In the hypertrophic Lake Arancio (Sicily, Italy), as well as in many other Sicilian reservoirs, nutrients have never been observed to play an important role in determining the structure of the phytoplankton community (Naselli-Flores and Barone 2007). The morphological changes observed in phytoplankton of this lake were instead strongly related to water mixing and underwater light availability (Naselli-Flores and Barone 2007). Specifically, Z_mix/Z_eu was detected as one of the most important factors in determining phytoplankton structure in a study of 21 Sicilian reservoirs (Naselli-Flores 2000). In our study case, a significant increasing trend was detected for Z_mix/Z_eu values during the present study decade 2006–2015. This change might have been partially linked to the activation of the water aeration system in the reservoir only in the period 2014 and 2015. This experimental activity prevented the summer thermal stratification of Bidighinzu Lake in 2015 but not in 2014 (Mariani et al. 2016). Our data analysis showed that the summer Z_mix/Z_eu value was a significant positive driver of summer dynamics of total phytoplankton density in Bidighinzu Lake, although its role was statistically weaker than that of nutrients. Higher Z_mix/Z_eu values in Bidighinzu Lake enhanced an increment in total phytoplankton density and especially in smaller species density, though significant relationships with total phytoplankton cell volume were not observed. These findings agreed with the evidence that smaller cells have a lower sinking rate compared to the larger ones (Litchman and Klausmeier 2008) and may be more efficient at utilising low light because of the smaller packaging effect, with self-shading of light-capturing pigments (Kirk 1994, Litchman et al. 2010).

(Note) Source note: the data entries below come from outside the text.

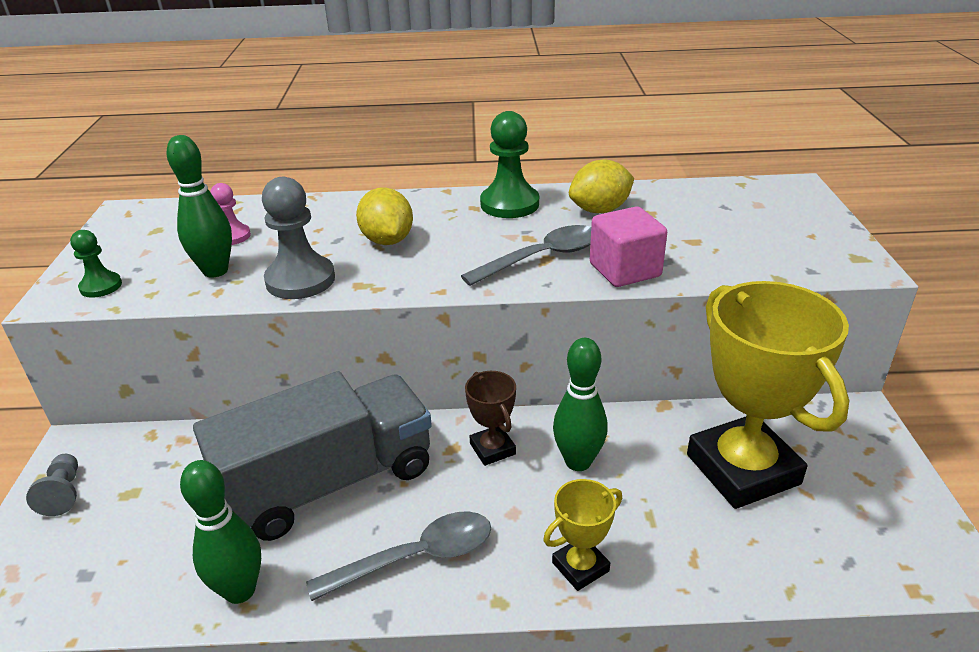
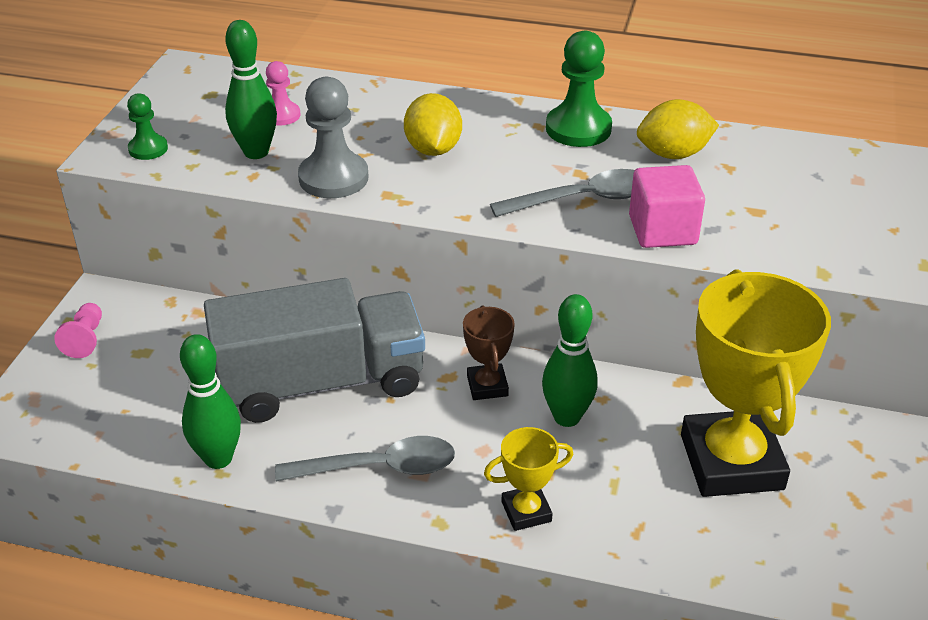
camera: 15 degrees right, 5 degrees up
(63, 493) = (85, 339): grey pawn -> pink pawn

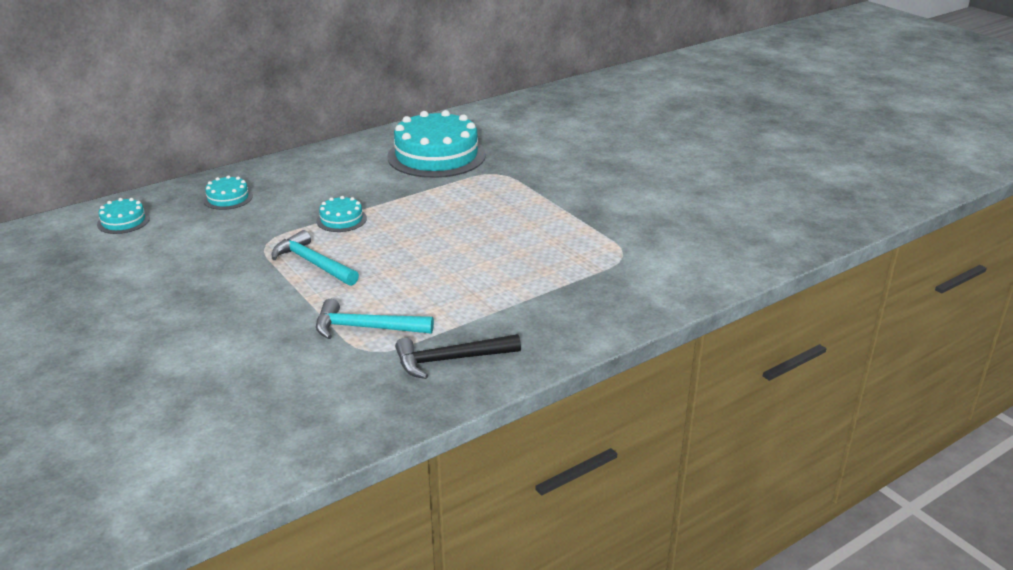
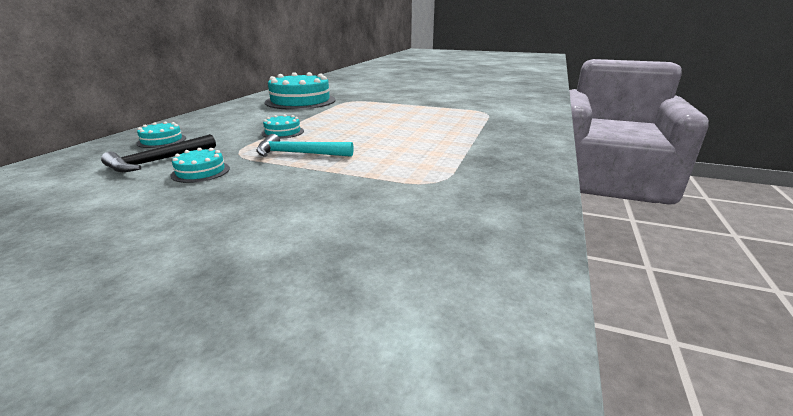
camera: 35 degrees left, 5 degrees down
(123, 221) = (57, 172): turquoise cake -> turquoise cake (200, 171)
(366, 328) = (407, 172): turquoise hammer -> none
(450, 360) = (498, 170): black hammer -> black hammer (158, 161)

The strong size reduction of marine phytoplankton under increasing ocean warming has also been well documented, although without univocal evidence (Gardner et al. 2011). It remains controversial whether the cell size reduction under increasing temperatures is i) a direct temperature effect or ii) an indirect effect mediated by changes in size selective grazing or by enhanced nutrient limitation that alter the selection on phytoplankton’s nutrient uptake-related traits, favouring smaller species over larger cells (Peter and Sommer 2013, Lewandowska et al. 2014). In the present work, no significant multiannual trends of meteo-climatic parameters were detected at the Bidighinzu Lake during the decade 2006–2015. However, summer water temperature significantly affected summer phytoplankton cell volume in the reservoir, though in a weaker way compared to the nutrients. The opposite trends observed for summer phytoplankton cell volume (decreasing) and summer water temperature (increasing), though not significant, seem to agree with the Atkinson’s ecological rule, according to which the average size of individuals is inversely related to temperature (Atkinson et al. 2003), also supporting similar findings proposed by several study cases in literature (Sommer et al. 2017b and reference therein).